In Cura, you can increase the flow without changing the layer height or the wall thickness… I don’t know how much material the “100%” setting extrudes, but the minimum would be the volume of an ellipse the layer height by the wall thickness… A rectangle of the same dimensions would be 1.00 / (PI/4) = 127%, so I used 100% and 127% in Cura and got these Preview results… First, the standard 100%… 11 grams of filament used…
And next with the flow set to 127%… 14 grams of filament used… You can click on the images to enlarge them…
Note the slight gaps between the threads of filament at 100%, and how those gaps virtually disappear at 127%… Now assuming that “100%” is actually a bit more than the actual volume of said ellipse (to get bonding between layers), is there not some setting, maybe between 110-120% that will increase the layer strength, because the extra filament has to go somewhere, so it should spread out to fill the gaps between the theoretical ellipse and the same size rectangle?.. Might this also increase the layer to layer bonding, and possibly improve the surface finish as well?..
Flow is for tuning the volume of material coming out of the nozzle and I use it to make sure that when I for example have a 0.4mm line width set in Cura the actual measured line that gets printed is still also 0.4mm. I use the calibration tests from Teaching Tech to tune it.

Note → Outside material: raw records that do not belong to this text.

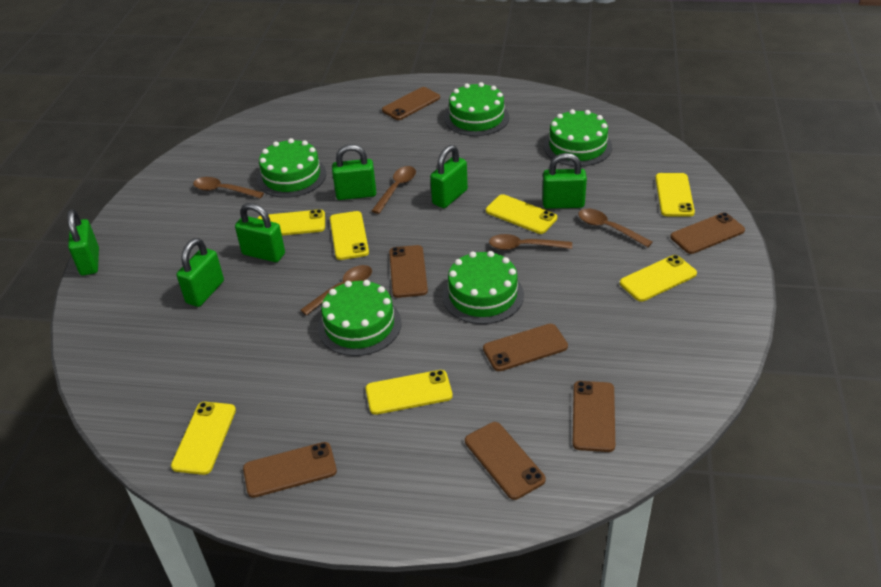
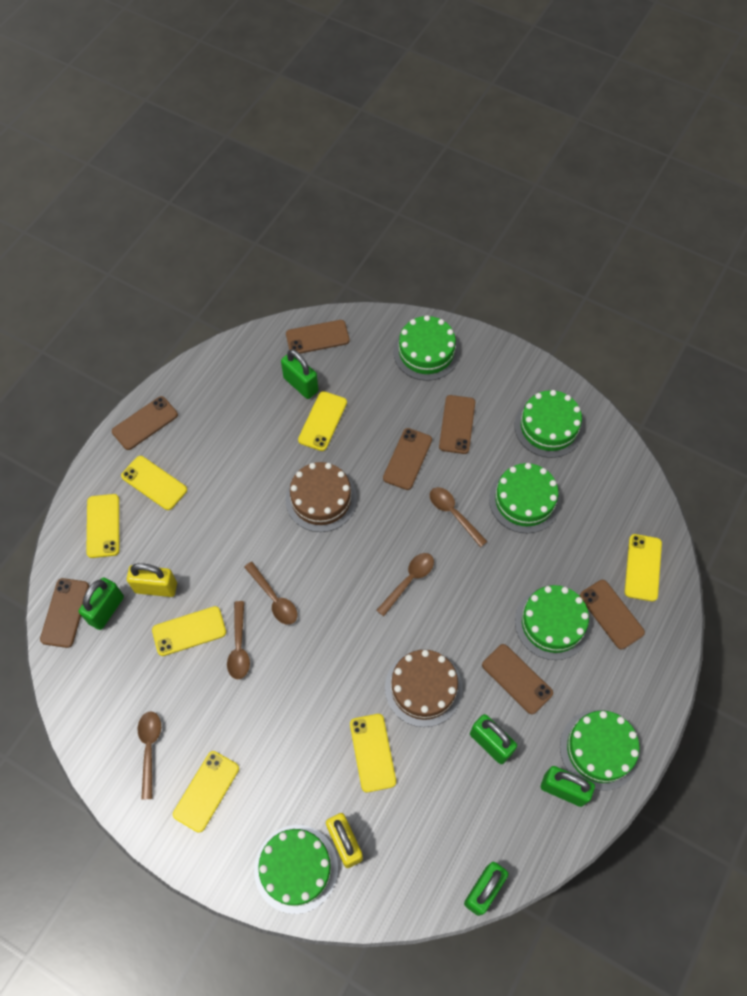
brown cake: 0 -> 2
green cake: 5 -> 6
green padlock: 6 -> 5
yellow padlock: 0 -> 2

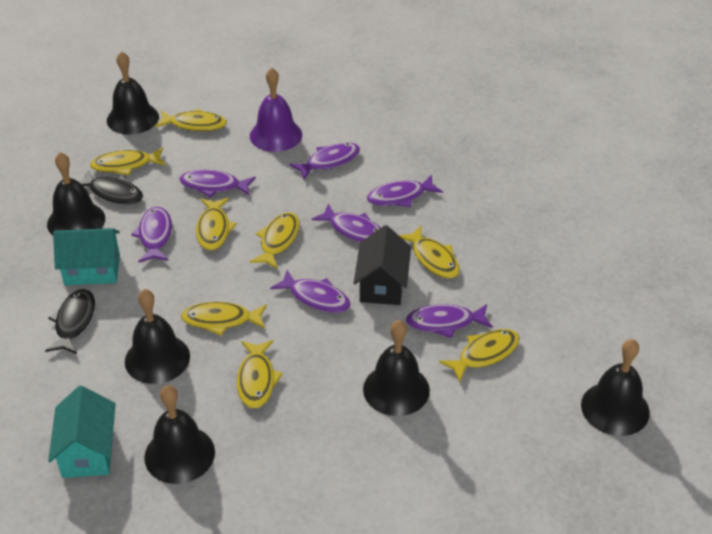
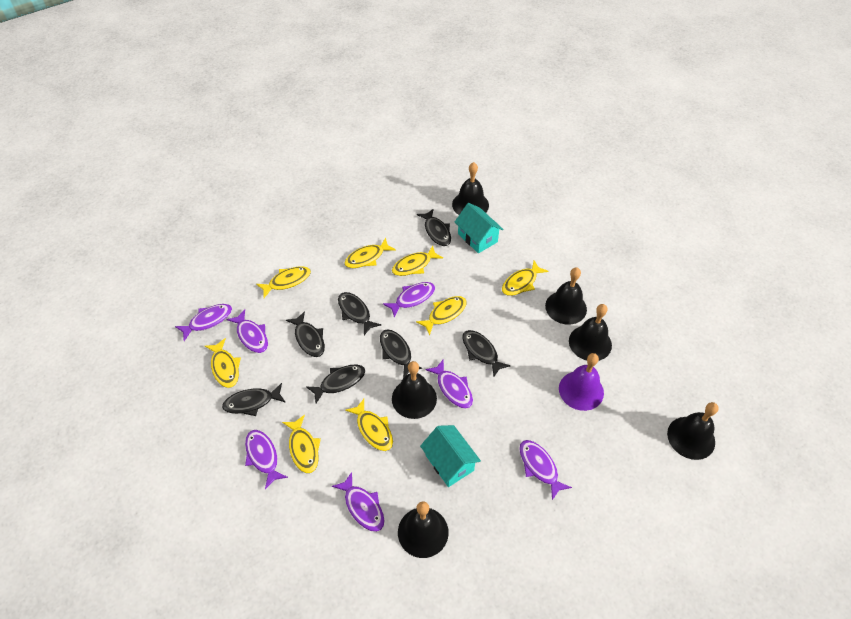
black fish: 2 -> 7
black house: 1 -> 0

Some materials expand differently when they are heated so flow can be used to compensate. Most of the time I have found that materials end up somewhere in the 90-100% range. There are some specialty foaming filaments that have different amounts of expansion depending on their print temperature so flow would need to be dialed way back to keep a part dimensionally accurate.
Of course if you dial a filament too far back you will end up with what I think your post was eluding to where the line of filament being extruded is too elliptical and doesn’t have as much adhesion to its neighbours.
If your goal is to increase adhesion by jacking up the flow rate I would look at changing a few extra settings. You can adjust flow for different line types and layers in Cura. I haven’t actually tested this but if I were to experiment I would also do the following:
Print outer walls first on each layer at your calibrated flow rate from the Teaching Tech test. This should act as a barrier to keep the next lines from squishing out and ruining your dimensional accuracy.
Print inner walls and infill at higher flow rates. Too high on the inner walls and the material will start to volcano up into the layer space above so there will be an optimal amount to keep things clean. Infill could likely be set higher since it has room to squish out on each side of the line.
You could try to increase the flow on top/bottom layers but I would be cautious of this for the same volcano-ing reason. Too much flow here will give you a terrible surface finish with lots of ridges and marks from the nozzle dragging around through the raised areas.
In general the risk to increasing flow too much is that you have an excess of material that squishes back up around the nozzle. You’ll end up with a big snot ball building up on the nozzle and that could turn into a wrecking ball that damages your part or clubs it off of the bed.
If you some experiments let us know what you learn.
Thanks, Blair, that is a great expanation… I did some testing, at 110% and 120% flow, and at the latter, the top surface is so rough from extra material I thought it was going to damage the nozzle as it plowed its way through the bumps… At 110%, the coupon was a bit stronger, but the top was still pretty rough… so I changed to only increase the flow on the inner walls, with all other settings remaining at 100%… Your tip to print the outer walls first was very valuable… That improved the surface finish (but the top was still pretty ugly), and gave me the highest tensile strength I have measured so far… However, I am going to go back to 100% flow and explore other options for now…
Can’t comment on the flow bit… not at that particular stage with my printing to be honest…but, try ironing for the top layer… might help give you a better final result, unless it’s curved… in which case, ignore me…
You can increase the first pass (only) flow to 125% and it will help push the filament onto the bed giving better adhesion but to much can cause elephants foot.